= Work required =
Produce the full set of records below once more, exactly as they stand.

- - - - -

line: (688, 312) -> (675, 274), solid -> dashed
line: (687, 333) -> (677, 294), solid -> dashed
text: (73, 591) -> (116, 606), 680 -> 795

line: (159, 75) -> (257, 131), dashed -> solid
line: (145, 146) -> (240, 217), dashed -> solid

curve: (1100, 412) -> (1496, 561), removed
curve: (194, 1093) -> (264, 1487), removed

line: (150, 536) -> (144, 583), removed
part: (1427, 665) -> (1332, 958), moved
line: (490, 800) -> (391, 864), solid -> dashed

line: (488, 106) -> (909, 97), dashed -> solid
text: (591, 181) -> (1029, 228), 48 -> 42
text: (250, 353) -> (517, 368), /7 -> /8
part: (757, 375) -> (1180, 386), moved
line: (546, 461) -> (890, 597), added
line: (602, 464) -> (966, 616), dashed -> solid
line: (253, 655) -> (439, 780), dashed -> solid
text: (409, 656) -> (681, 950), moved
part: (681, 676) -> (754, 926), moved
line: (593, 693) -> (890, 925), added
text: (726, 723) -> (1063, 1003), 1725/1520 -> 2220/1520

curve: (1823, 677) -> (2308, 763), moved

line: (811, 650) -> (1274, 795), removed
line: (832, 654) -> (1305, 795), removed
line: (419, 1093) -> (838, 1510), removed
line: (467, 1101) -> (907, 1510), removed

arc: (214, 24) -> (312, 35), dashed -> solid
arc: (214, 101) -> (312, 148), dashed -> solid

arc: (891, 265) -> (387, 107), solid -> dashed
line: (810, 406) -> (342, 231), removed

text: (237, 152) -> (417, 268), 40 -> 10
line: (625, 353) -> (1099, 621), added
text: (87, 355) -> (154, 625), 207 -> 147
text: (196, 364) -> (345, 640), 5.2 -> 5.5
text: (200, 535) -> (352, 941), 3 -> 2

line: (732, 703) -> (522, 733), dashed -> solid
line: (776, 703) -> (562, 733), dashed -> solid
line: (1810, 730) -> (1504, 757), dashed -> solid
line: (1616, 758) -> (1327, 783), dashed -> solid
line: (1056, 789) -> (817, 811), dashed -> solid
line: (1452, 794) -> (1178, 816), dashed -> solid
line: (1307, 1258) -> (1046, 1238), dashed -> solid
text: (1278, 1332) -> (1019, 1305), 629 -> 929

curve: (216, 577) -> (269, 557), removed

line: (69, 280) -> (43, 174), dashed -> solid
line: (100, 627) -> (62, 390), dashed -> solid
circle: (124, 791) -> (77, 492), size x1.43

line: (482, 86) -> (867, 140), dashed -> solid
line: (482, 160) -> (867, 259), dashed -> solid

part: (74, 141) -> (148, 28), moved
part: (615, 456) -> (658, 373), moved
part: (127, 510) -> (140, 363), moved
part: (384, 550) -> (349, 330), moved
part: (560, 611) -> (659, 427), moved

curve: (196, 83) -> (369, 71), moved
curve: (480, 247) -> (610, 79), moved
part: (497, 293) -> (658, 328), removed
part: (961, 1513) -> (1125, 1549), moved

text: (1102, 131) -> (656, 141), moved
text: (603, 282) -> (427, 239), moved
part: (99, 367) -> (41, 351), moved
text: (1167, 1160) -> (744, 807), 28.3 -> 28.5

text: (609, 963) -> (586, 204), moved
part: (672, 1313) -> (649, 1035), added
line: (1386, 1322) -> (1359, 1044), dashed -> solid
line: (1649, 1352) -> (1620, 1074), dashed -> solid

- - - - -

= Written answer =
line: (688, 312) -> (675, 274), solid -> dashed
line: (687, 333) -> (677, 294), solid -> dashed
text: (73, 591) -> (116, 606), 680 -> 795

line: (159, 75) -> (257, 131), dashed -> solid
line: (145, 146) -> (240, 217), dashed -> solid

curve: (1100, 412) -> (1496, 561), removed
curve: (194, 1093) -> (264, 1487), removed

line: (150, 536) -> (144, 583), removed
part: (1427, 665) -> (1332, 958), moved
line: (490, 800) -> (391, 864), solid -> dashed

line: (488, 106) -> (909, 97), dashed -> solid
text: (591, 181) -> (1029, 228), 48 -> 42
text: (250, 353) -> (517, 368), /7 -> /8
part: (757, 375) -> (1180, 386), moved
line: (546, 461) -> (890, 597), added
line: (602, 464) -> (966, 616), dashed -> solid
line: (253, 655) -> (439, 780), dashed -> solid
text: (409, 656) -> (681, 950), moved
part: (681, 676) -> (754, 926), moved
line: (593, 693) -> (890, 925), added
text: (726, 723) -> (1063, 1003), 1725/1520 -> 2220/1520

curve: (1823, 677) -> (2308, 763), moved

line: (811, 650) -> (1274, 795), removed
line: (832, 654) -> (1305, 795), removed
line: (419, 1093) -> (838, 1510), removed
line: (467, 1101) -> (907, 1510), removed

arc: (214, 24) -> (312, 35), dashed -> solid
arc: (214, 101) -> (312, 148), dashed -> solid

arc: (891, 265) -> (387, 107), solid -> dashed
line: (810, 406) -> (342, 231), removed

text: (237, 152) -> (417, 268), 40 -> 10
line: (625, 353) -> (1099, 621), added
text: (87, 355) -> (154, 625), 207 -> 147
text: (196, 364) -> (345, 640), 5.2 -> 5.5
text: (200, 535) -> (352, 941), 3 -> 2

line: (732, 703) -> (522, 733), dashed -> solid
line: (776, 703) -> (562, 733), dashed -> solid
line: (1810, 730) -> (1504, 757), dashed -> solid
line: (1616, 758) -> (1327, 783), dashed -> solid
line: (1056, 789) -> (817, 811), dashed -> solid
line: (1452, 794) -> (1178, 816), dashed -> solid
line: (1307, 1258) -> (1046, 1238), dashed -> solid
text: (1278, 1332) -> (1019, 1305), 629 -> 929

curve: (216, 577) -> (269, 557), removed

line: (69, 280) -> (43, 174), dashed -> solid
line: (100, 627) -> (62, 390), dashed -> solid
circle: (124, 791) -> (77, 492), size x1.43

line: (482, 86) -> (867, 140), dashed -> solid
line: (482, 160) -> (867, 259), dashed -> solid

part: (74, 141) -> (148, 28), moved
part: (615, 456) -> (658, 373), moved
part: (127, 510) -> (140, 363), moved
part: (384, 550) -> (349, 330), moved
part: (560, 611) -> (659, 427), moved

curve: (196, 83) -> (369, 71), moved
curve: (480, 247) -> (610, 79), moved
part: (497, 293) -> (658, 328), removed
part: (961, 1513) -> (1125, 1549), moved

text: (1102, 131) -> (656, 141), moved
text: (603, 282) -> (427, 239), moved
part: (99, 367) -> (41, 351), moved
text: (1167, 1160) -> (744, 807), 28.3 -> 28.5

text: (609, 963) -> (586, 204), moved
part: (672, 1313) -> (649, 1035), added
line: (1386, 1322) -> (1359, 1044), dashed -> solid
line: (1649, 1352) -> (1620, 1074), dashed -> solid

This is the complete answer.